Inadvertently left out of the last post below...
Sitting Bull, by Bill Yenne. The only biography of the great Hunkpapa (Lakota) Sioux medicine man I've ever read and not a book to make your heart swell with pride about the conquest of the Plains by European re-settlers. Sitting Bull got tagged by the white press at the time as the chief who defeated Custer at Little Big Horn. Sitting Bull was certainly there, but he was not one of the leading Sioux warriors. He was busy, rather, trying to get the women and children of his particular band to safe ground. He never wanted to "westernize" after the final defeat of the Sioux, which pretty much sealed his death sentence. He took his band into Canada to escape American domination, but the Canadians didn't want him. He was a tough negotiator for Indian rights, even going to Washington, D.C., to meet with the president. But once gold was discovered in the Black Hills, all treaties were moot, and he watched his people squeezed onto smaller and smaller reservations and reduced to agricultural subsistence. The almost complete extermination of the great buffalo herds certainly accelerated the disappearance of an entire native nomadic culture.
Sitting Bull was essentially assassinated by westernized Sioux who had signed on with the Americans as reservation police. The white American head of the Standing Rock Reservation harbored ill will for Sitting Bull and blamed him for the Ghost Dance movement, which was threatening to revive Sioux resistance to white domination. It seems quite clear that Sitting Bull was not promoting the Ghost Dance.
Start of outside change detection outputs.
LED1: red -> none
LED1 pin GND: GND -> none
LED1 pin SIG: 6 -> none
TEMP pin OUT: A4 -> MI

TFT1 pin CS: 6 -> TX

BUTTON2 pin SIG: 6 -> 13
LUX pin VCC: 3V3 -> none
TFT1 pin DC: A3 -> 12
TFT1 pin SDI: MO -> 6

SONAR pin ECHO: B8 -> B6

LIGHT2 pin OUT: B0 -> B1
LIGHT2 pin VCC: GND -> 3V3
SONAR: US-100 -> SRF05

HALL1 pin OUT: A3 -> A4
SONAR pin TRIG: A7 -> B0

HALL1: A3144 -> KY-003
But it's also clear that he resisted his arrest by Bull Head, Red Tomahawk, and the other Sioux sell-outs, giving them the excuse they were looking for to shoot him in the head.
The animus of the Americans toward Indian culture is highlighted by the way Sitting Bull's body was treated after his murder: he was quickly buried in an unmarked spot with no ceremony, no Indian witnesses, and his body covered with quicklime. The Americans wanted not a trace of him left.
NOTE: My favorite reading is history and biography, so you should see the stack of fat books that are still ahead of me for the summer. Among them: Doris Kearns Goodwin's Team of Rivals, which everyone else has already read, and the new biography of Andrew Jackson by Jon Meacham, American Lion.